3 商標法第4条第1項第7号該当性について

上記2において認定したところによれば、本願商標は、その構成自体が非道徳的、卑わい、差別的、矯激若しくは他人に不快な印象を与えるような文字又は図形からなるものではないことは明らかである。

確かに、故エジソンが母国米国及び我が国において敬愛されている人物であり、本願商標の構成中の「EDISON」の文字が故エジソンの姓に通じるものであることは認められる。

他方、故エジソンが電力業界に多大な影響を与えた人物であり、同業界において、故エジソンに由来する社名の電力会社が請求人(出願人)を含め複数存在しており、それら社名が問題視されることなく、今日まで使用されていることが認められる。

以上の事実に、本願商標が、請求人(出願人)がハウスマークとして用いている該「EDISON」の文字と図形からなるものであることを併せ考慮すれば、本願商標の登録出願の経緯に社会的相当性を欠くものではなく、本願商標をその指定商品又は指定役務について使用することが社会公共の利益、社会の一般的道徳観念及び国際信義に反するものとはいい難く、他の法律によって、当該商標の使用等が禁止されているものでもない。

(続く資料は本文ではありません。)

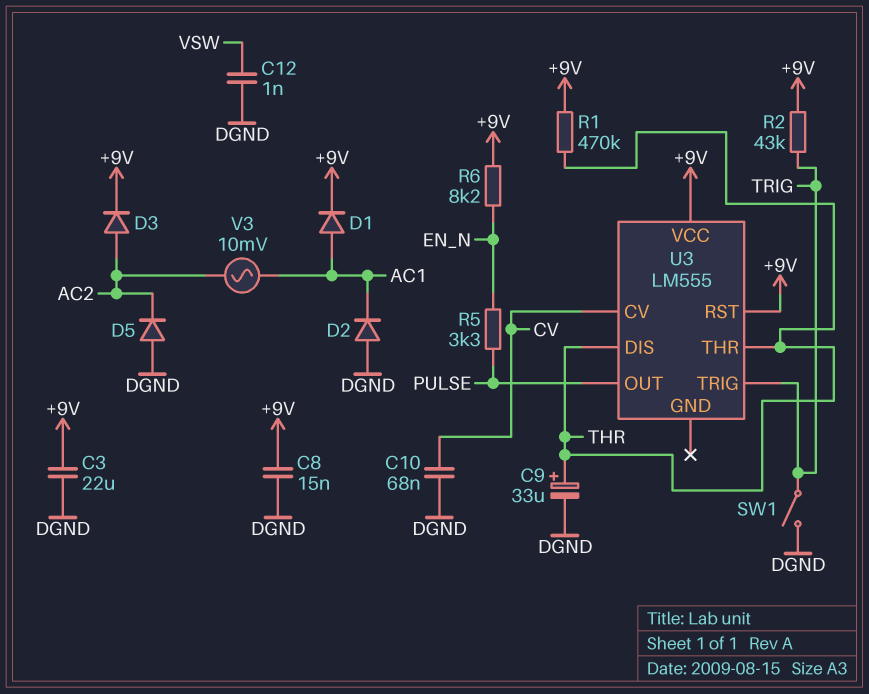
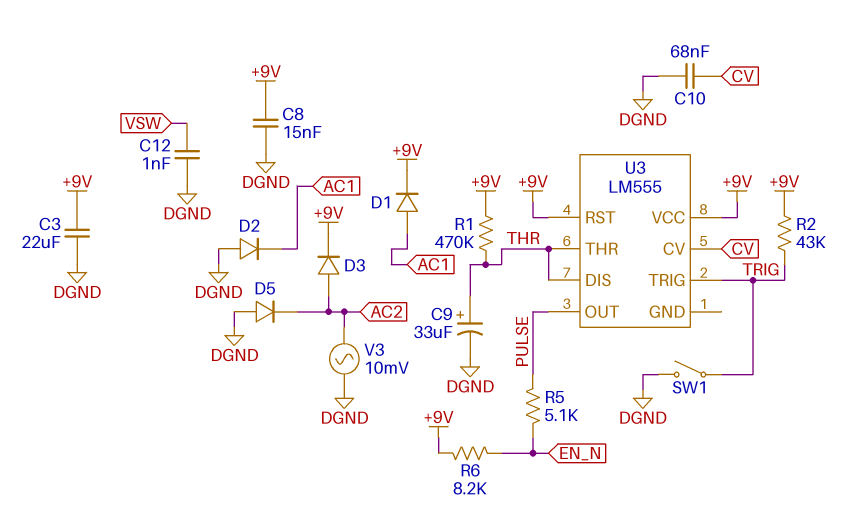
R5: 3.3k (EN_N, PULSE) -> 5.1k (EN_N, PULSE)
V3: AC 10mV (AC1, AC2) -> AC 10mV (AC2, DGND)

したがって、本願商標は、公の秩序又は善良の風俗を害するおそれがある商標といえないから、商標法第4条第1項第7号に該当するものではない。

4 まとめ

以上のとおり、本願商標が商標法第4条第1項第7号に該当するとした原査定は、取消しを免れない。

その他、本願についての拒絶の理由を発見しない。

よって、結論のとおり審決する。